I am 23 days into a Facebook detox. I’m getting off the app indefinitely. This is a story about my first 23 days. Check it out on my site, Gettingoutmore.org. I hope you are all well!
When I face moments of stress, it’s not hard to find myself slipping into a negative place. What ifs are a great way to stop a good day dead in its tracks. Today I decided to work on my book. The last three days has been dedicated to paid work, which is nice and all, but I need to fill my heart with something that fuels my soul. So, like a star cluster forming, I’m letting the dust and particles and plasma gather and form into the idea I want to ignite into the story today. One way to do this is to write my thoughts down and carry myself forward with the momentum.
The what ifs I face lately are stressful and enough to just throw a bucket of ice water on the whole creative process. They might be enough to tell me that instead of giving my brain a break, I need to recharge, otherwise the work I do will be sloppy and I’ll spend the next couple days doing rewrites. You have to pace yourself.
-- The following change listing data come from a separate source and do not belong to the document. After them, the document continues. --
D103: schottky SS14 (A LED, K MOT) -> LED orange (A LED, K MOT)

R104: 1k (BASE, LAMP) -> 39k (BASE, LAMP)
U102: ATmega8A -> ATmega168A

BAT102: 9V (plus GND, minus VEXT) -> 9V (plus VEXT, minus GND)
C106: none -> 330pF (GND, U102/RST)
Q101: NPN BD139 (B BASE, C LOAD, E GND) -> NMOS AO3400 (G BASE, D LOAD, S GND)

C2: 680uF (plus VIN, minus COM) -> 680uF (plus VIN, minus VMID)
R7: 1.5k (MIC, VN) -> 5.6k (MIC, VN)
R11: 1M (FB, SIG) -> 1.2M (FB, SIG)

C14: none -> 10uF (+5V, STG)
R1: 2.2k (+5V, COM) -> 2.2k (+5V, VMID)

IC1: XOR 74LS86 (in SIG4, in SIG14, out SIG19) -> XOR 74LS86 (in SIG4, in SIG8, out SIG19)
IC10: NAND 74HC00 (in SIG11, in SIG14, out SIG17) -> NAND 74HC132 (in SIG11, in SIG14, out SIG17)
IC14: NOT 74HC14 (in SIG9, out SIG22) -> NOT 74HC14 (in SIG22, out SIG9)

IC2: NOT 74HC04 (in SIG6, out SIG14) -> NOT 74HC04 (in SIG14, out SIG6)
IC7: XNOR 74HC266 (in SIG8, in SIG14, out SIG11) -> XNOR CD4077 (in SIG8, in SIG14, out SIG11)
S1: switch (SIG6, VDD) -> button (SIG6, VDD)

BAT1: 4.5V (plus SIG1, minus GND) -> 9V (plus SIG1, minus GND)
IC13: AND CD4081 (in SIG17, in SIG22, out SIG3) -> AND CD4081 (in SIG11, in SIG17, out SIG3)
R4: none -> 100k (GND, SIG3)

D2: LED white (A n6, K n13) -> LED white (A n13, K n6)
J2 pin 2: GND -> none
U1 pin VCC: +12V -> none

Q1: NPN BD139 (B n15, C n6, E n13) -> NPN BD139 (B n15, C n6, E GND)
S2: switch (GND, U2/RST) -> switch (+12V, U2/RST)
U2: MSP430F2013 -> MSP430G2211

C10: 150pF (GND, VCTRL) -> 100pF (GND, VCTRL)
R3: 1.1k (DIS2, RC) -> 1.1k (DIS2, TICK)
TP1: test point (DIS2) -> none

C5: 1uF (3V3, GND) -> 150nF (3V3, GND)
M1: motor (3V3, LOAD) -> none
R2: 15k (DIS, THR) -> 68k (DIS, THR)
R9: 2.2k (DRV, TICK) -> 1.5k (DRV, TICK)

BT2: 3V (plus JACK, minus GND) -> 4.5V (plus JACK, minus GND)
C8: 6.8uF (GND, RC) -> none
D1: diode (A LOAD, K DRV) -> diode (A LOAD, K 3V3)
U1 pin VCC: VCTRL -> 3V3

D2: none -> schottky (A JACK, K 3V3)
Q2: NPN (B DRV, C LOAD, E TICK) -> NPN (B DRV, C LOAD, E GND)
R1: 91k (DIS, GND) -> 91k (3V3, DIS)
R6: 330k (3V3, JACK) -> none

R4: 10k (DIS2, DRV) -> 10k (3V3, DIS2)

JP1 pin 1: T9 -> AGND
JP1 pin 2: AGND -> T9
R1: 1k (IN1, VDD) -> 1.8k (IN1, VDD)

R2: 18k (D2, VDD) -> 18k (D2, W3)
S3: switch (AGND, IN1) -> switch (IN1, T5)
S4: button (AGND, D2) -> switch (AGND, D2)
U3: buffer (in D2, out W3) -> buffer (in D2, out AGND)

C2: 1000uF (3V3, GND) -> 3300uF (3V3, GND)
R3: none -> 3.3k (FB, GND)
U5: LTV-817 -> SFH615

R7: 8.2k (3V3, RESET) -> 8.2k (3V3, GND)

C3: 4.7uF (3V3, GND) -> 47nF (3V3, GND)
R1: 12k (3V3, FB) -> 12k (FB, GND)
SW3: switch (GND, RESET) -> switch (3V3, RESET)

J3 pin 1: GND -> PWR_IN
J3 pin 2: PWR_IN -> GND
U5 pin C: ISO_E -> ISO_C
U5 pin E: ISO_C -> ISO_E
It’s not hard to manifest the negative. What if my book sucks? What if I am fooling myself? What if I’m everything my detractors say I am? A dreamer with no talent, a dillitante, a bum, a loser? What if I’m no longer living where I am in a year because everything has fallen to pieces? What if I’m not worthy of so many things. It is so easy to manifest all of these negative thoughts. On the other hand, what we look for to make these thoughts some kind of self-fulfilling prophesy can be worked the other way as well.
What if I continue to work hard and get better at what I do? What if I take risks? What if I keep my heart open? What if I seek out opportunities to improve myself? What if I am exactly where I need to be at this moment in my life so I can finally make that push to take myself to the next level? What if I detatch myself from the white noise of social media and feel that sting of loneliness a little more often because I am building something great for myself, and it deserves my full attention? That the number of “likes” you take that whole half second to give or receive from somebody else isn’t filling your buckets. That finishing a scene, or a chapter, isn’t so short-lived as that micro-dose of dopamine you get from social media. That I can sleep a full night or feel amazing for at least a day knowing that I accomplished another step in the direction I can sometimes see like land on the horizon.
What if all the stuff I’ve ever wanted is within arms reach? What if I will find the freedom to go where I want? What if I can have that library with the big comfy leather chairs that I keep liking on Pinterest instead of just daydreaming about them? What if I can do what I love and feel like I’m cheating the system because whoever heard of doing what they love and getting paid for it?! What if you can manifest all the good things just as easily as the bad?
Anyway, the cosmic dust has collected. Time to throw a match into the whole thing and watch it explode.
The last couple of days, I have been hitting the paid gigs consistently. I’ve been working at a steady pace so I don’t burn myself out writing about commercial type things. I did get a good review from a client though who said they were going to use what I had written as a template for 150 nationwide locations of their business. For something like that, I should probably be getting paid more.
But hey, at least the assignments have been steady and I haven’t had to go through the trauma of writing copy for companies that make sex dolls. *shudder*
It’s not often you find a client where you can just get into the groove and run with it. It’s a little like scraping paint when you hit that one big chip and it just peels right up your putty knife in such a satisfying way. Bummer is that my brain is pretty spent right now from the last couple of days, but I still want to work on the book. Which can be a little jarring, like grinding gears when you are learning how to drive a stick.
The paid gigs are bringing in money. Which I need. And maybe I can structure my time better to where I am making money with the writing (when I might normally be procrastinating) and then I can work on the book too when the night is quiet and there are fewer distractions of the day.
It’s all about how you manage your time, mixed a little bit with how much brain power I’ve got left from project to project. Right now, the post I’m writing here is just a way for me to buffer the paid work from the work-work. The agency doesn’t pay scale of what a freelancer should be getting, but it is income and it is consistent this week at least. There are lean weeks and there are fat weeks. This week is flush with work, but I also want to work on the book. Otherwise you risk losing focus on what you need to do versus a check. Sometimes you feel like a potter who has to take a day job making plates, when you really want to just stick your hands in the clay and go to town.
Plates pay so you can do what you love and not starve.
That’s it for tonight. Time for a snack.